Before you begin, the Strategy Builder should look like this:
Step 1: Set your account size and select your assets
By default, the account size is $5,000. We'll stick with that for now.
Then we need to select our stocks. If there are any stocks of particular interest to you, feel free to select those. Otherwise, we're going to randomly choose five stocks from five different sectors in the S&P 500:
- OMC—Omnicom Group Inc (Communication Services)
- TSN—Tyson Foods Inc Class A (Consumer Staples)
- VLO—Valero Energy Corp (Energy)
- PFG—Principal Financial Group (Financials)
- VMC—Vulcan Materials (Materials)
Step 2: Select your backtest period
Drag the line till it covers the full backtest period.
All of these stocks have been listed since 2002, so we'll start then to get as much data as possible.
Step 3: Add a buy signal
Click on the When to Buy tab above the Account Size field.
We're going to start with one entry signal, but feel free to add others in the # of Signals field.
Simple Moving Average (SMA) strategies are the bread and butter of algorithmic trading. A basic but effective SMA strategy is to compare a short term price average and a long term price average. Specifically, we're going to use the 50-day and 200-day moving averages.
Set up your buy signal as follows:
This tells us to buy when the 50-day average is greater than the 200-day average, i.e. when the short term price has moved above its long term average, indicating a positive trend.
Step 4: Add a sell signal
Click on the When to Sell tab.
We'll use a simple sell signal: we'll sell when the 50-day average is lower than the 200-day average, indicating our positive trend has reversed.
Let's also add a trailing stop loss. 15% is pretty standard, but feel free to test out different levels to see what works well.
Here's what our screen looks like now:
Step 5: Add position sizing and position management (optional)
Back in the Settings tab, scroll down below the backtest dates to where you see Position Sizing.
What is position sizing?
Position sizing just means determining how much you money you put into a new trade. We highly recommend adding position sizing and management to your portfolio to help mitigate risk. Even a simple method, such as the default "Equal Allocation", already puts you ahead of most other traders.
We'll keep the default selection, meaning our portfolio will be divided evenly between positions. Other options include determining the amount we buy/sell depending on risk as measured by volatility or by ATR.
Position management is similar and just refers to how you adjust your existing positions to control your risk. For instance, a common technique known as volatility targeting will adjust position size based on volatility. As volatility increases, positions are reduced, and risk is kept at a manageable level. For more information on the different options available, check out trading glossary.
My personal preference is to generally hold positions, and also just to keep things simple we'll select "No Risk Management".
Your screen should look like this
Ok so now it's time for the moment of truth. We've built our strategy. Now let's run it and see what we get. Press "Run Backtest" above the graph on the left side of the screen.

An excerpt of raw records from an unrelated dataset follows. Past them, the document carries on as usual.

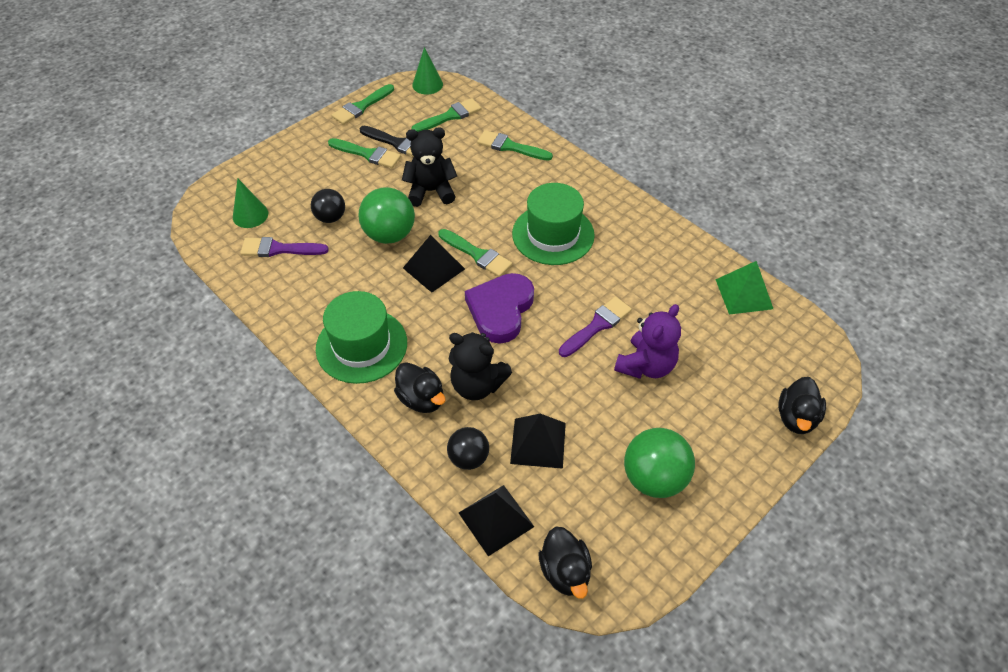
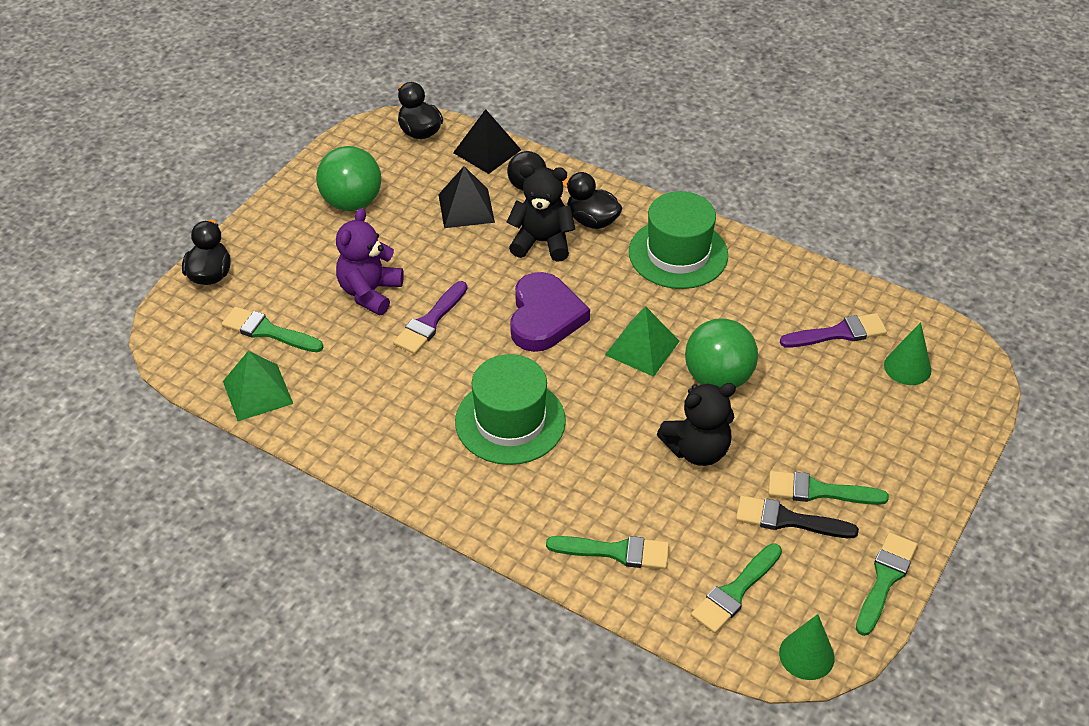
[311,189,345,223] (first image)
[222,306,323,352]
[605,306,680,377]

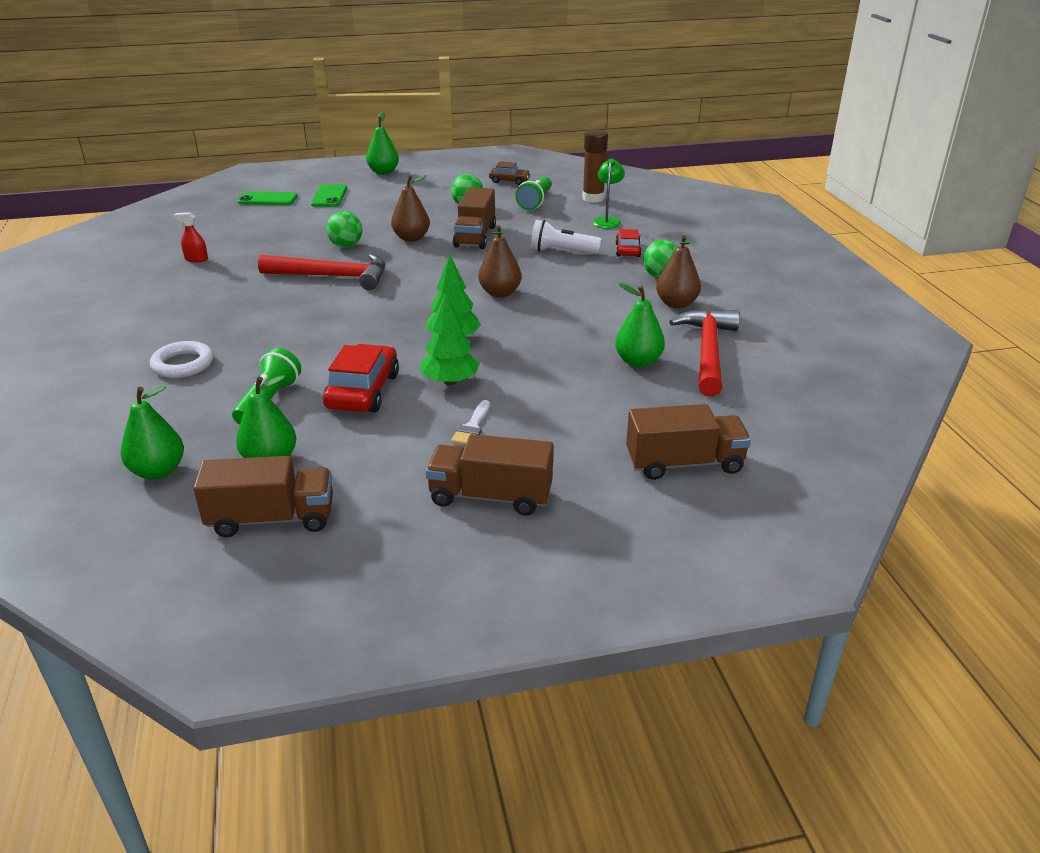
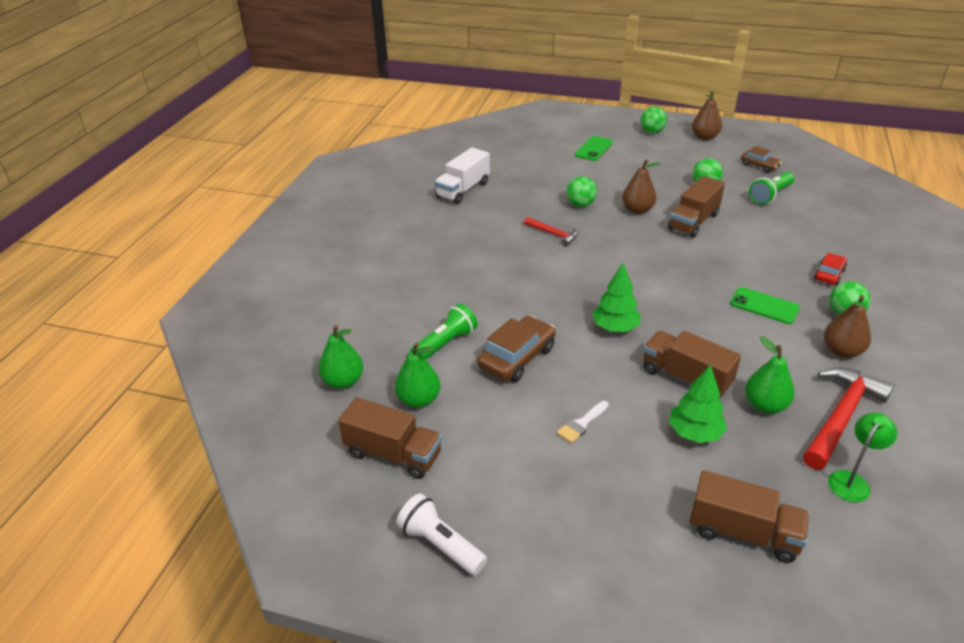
[150,341,213,378] (first image)
[582,129,608,203] (first image)
[730,287,800,324]
[669,365,727,443]
[643,331,741,398]
[692,91,722,140]
[396,493,487,576]
[828,413,897,502]
[435,147,490,204]
[640,107,667,134]
[477,316,556,382]
[524,217,578,246]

The green line represents our strategy's performance and the black line the performance of the S&P 500 (what we would have gotten if we had simply bought and held the index). As the graph above shows, this relatively simple strategy has performed surprisingly well! It has mostly outperformed the S&P and avoided the worst of its drawdowns.
That's the beauty of a trend following strategy. We ride the wave, buying as prices rise and selling as prices fall, so that we catch the upside without giving too much back in a downturn.
Though this strategy isn't bad, it could be improved. Maybe we drop our trailing stop loss percentage so that we hold onto our positions longer? Decreasing the stop loss percentage to -20% does result in a slightly higher annual return (+0.70%).
One major change we could make is to diversify. Right now we're only trading equities, but we could add various types of ETFs to cover multiple markets (note that ETFs are only available for Raposa subscribers).